Céu alvacento, prenúncio de chuva, chuva que há de transbordar os regatos, chuva fonte de vida. Eu, vítima de seu olhar austero, aqui, a espreitar teu mau temperamento. Faz-me alvo e respinga em mim, pingos angustiosos de vida. E nas searas florescem as graciosas corolas, enquanto contemplo, nesta imensidão, o brilho que se foi, escondido entre as nuvens que, agora, cobrem-me a cabeça. Então, deixe que chova em mim, e que água, fonte de vida, leve em suas gotas minhas impurezas, para que, após esse belo banho, retorne renovado de tudo aquilo que atormenta e nubla minha mente.

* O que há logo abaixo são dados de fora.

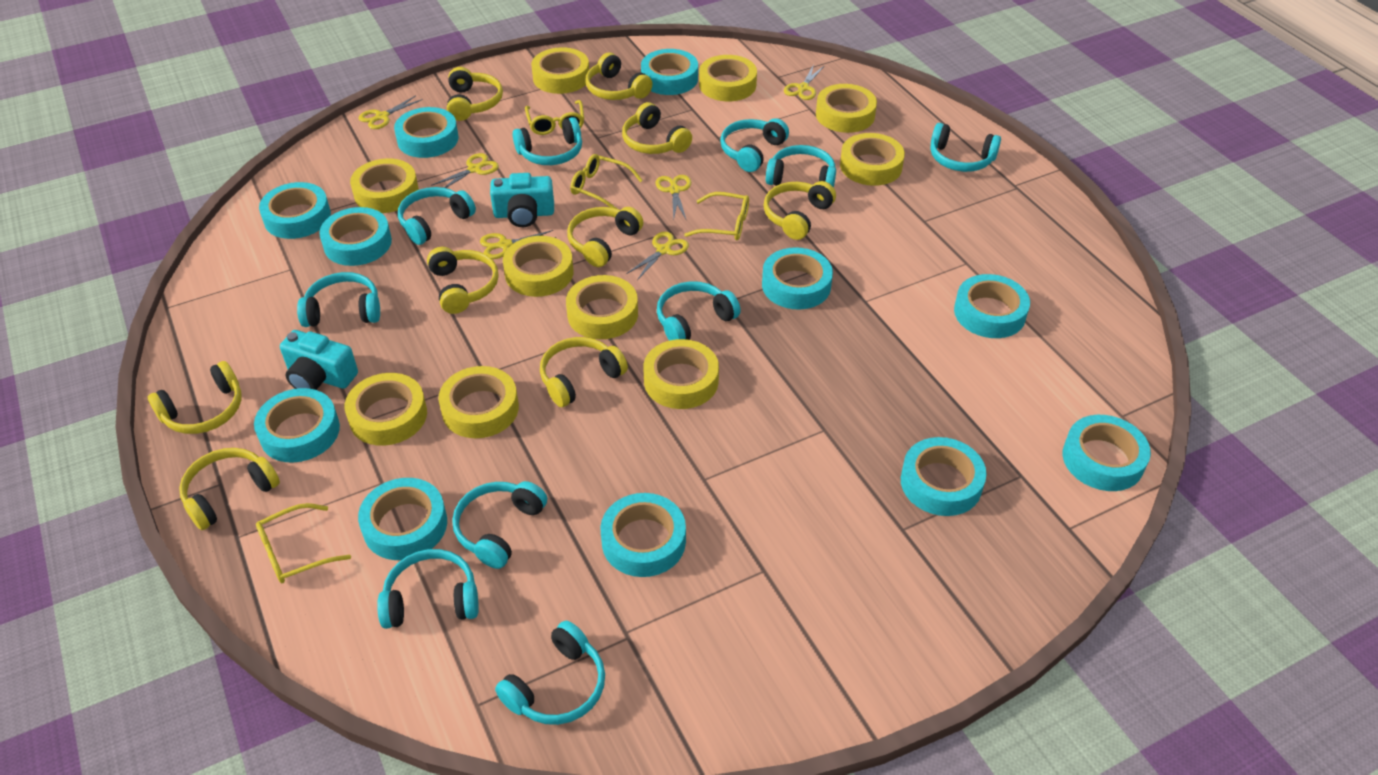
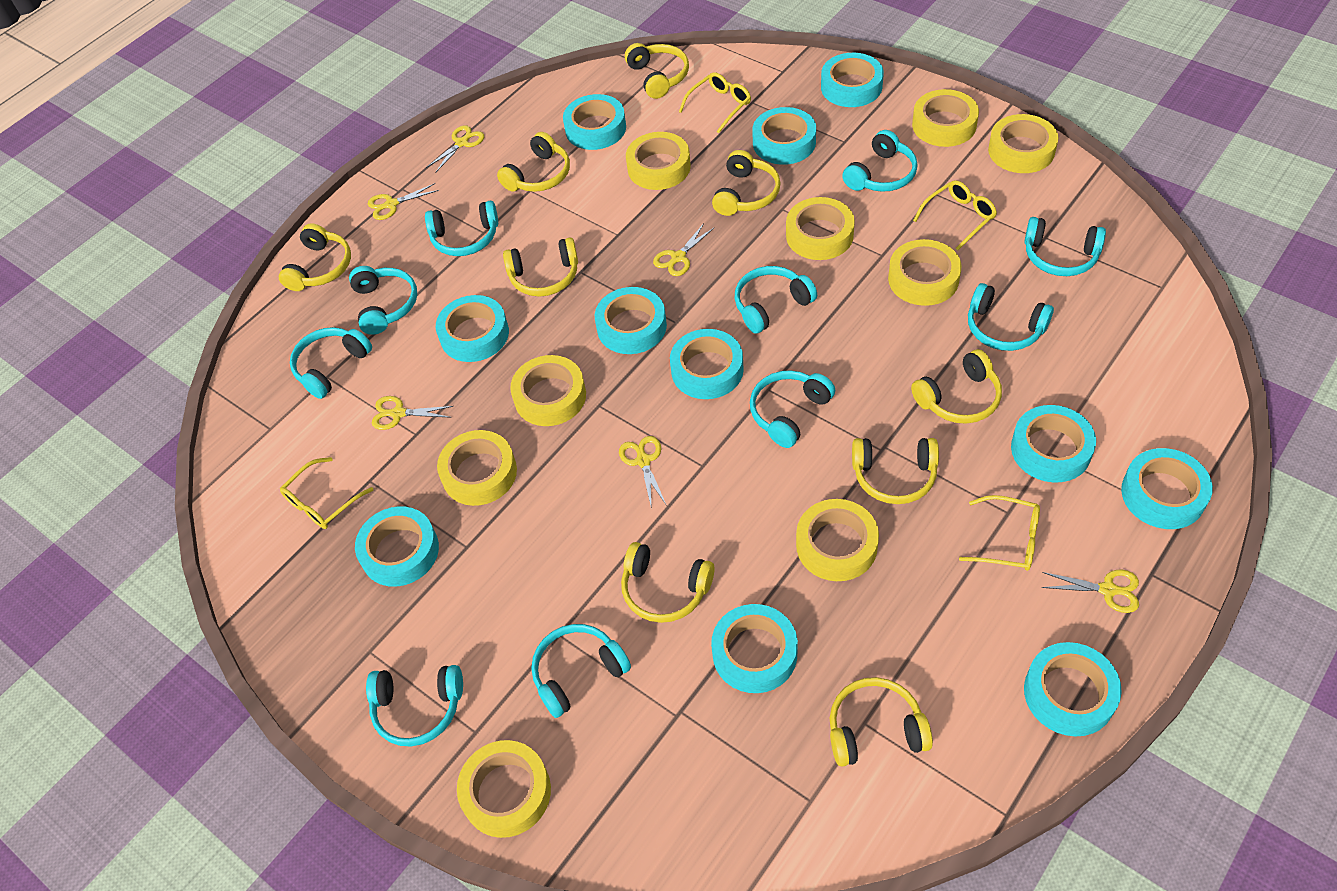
turquoise camera: 2 -> 0
yellow tape: 10 -> 9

Silêncio, clarões no céu, tudo tranquilo, uma tranquilidade assustadora. Vai, nuvem grandiosa, leva teu esplendor aos páramos, vai às regiões áridas que não podem ser regadas, e que tanta falta faz teus pingos de vida. Chove em mim, deserto; em meu deserto, meu caos, nada há, nenhuma flor sequer, apenas o terreno inculto onde se propagam as macegas. Chove na cabeça desses pobres coitados que perambulam por aí sem nada ter. Pobres somos todos nós; aquele que se sente um desgraçado, se não encontra na vida motivos, e que não contempla da vida as belezas.
A realidade dura, o féu a deslizar na cabeça dos inocentes; então vem, chuva, a molhar os seres que blasfemam contra ti. Tu, alvo dos poemas tristes, alvo dos olhares tétricos. Caminho pelas ruas a te esperar, sob os grandes clarões, os raios, os trovões. Quantas vezes nossa vida se faz assim, troveja e chove dentro de mim. Eu, que era tão habituado a contemplar os campos, admirar o entardecer e as pequenas coisas da vida… perjúrio, encontro-me sozinho, as belezas já não são mais as mesmas, pois, foram pelo tempo e progresso apagadas.

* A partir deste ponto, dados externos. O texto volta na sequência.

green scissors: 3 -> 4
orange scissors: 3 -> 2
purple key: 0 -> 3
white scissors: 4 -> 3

Agora, encontro em ti a vivacidade que me falta. Esperei por tanto tempo o sol que viesse desanuviar, retirar de mim as nuvens, desfazer meu semblante sorumbático. Como o sol tarda em chegar, eu, pobre ansioso, encontro em ti, em tua magnitude, os meus motivos. Ah! tantas coisas perpassam minha mente.
Tu, alvo de tantos poemas e de tantos protestos, vê-se aí, espreitando-nos, aguardando o momento certo para descarregar suas infindáveis gotas sobre nós. Nós que tanto reclamamos, reprimimos e negamos os nossos sentimentos, e, também, renegamos a ti, temporal, que é tão necessário para que resplandeça a vida. Você nos ensina que também é preciso suportar a tempestade para ver as flores se abrirem. Os botões, afagados por tuas gotas, em breve, em cores vivas nascerão. Então, que chova também em mim, que eu seja um botão prestes a florir, no aguardo de tuas gotas sagradas que me despejem vida.
Tanto tempo permaneci a contemplar o esplendoroso sol, que nos representa a vida, que esqueci o quanto o calor me desidratou. Quando tu chegas de mansinho, prestes a me devolver o brilho retirado pelos incontáveis dias e horas exposto à luz solar, eu, muito mal agradecido, desfiro golpes fatais, entre palavras de um poema que retrate e correlate você as minhas tristezas.
Ah! Alma ferida! Que nada sabe desta vida! Então chove em mim, chove, chuva sem fim, hidrata-me novamente, esse campo seco, essa boca ardente, faz transbordar os regatos, estende-se por todos os páramos, vai inundar a alma desses pobres inocentes, e faz florir o coração da nossa gente.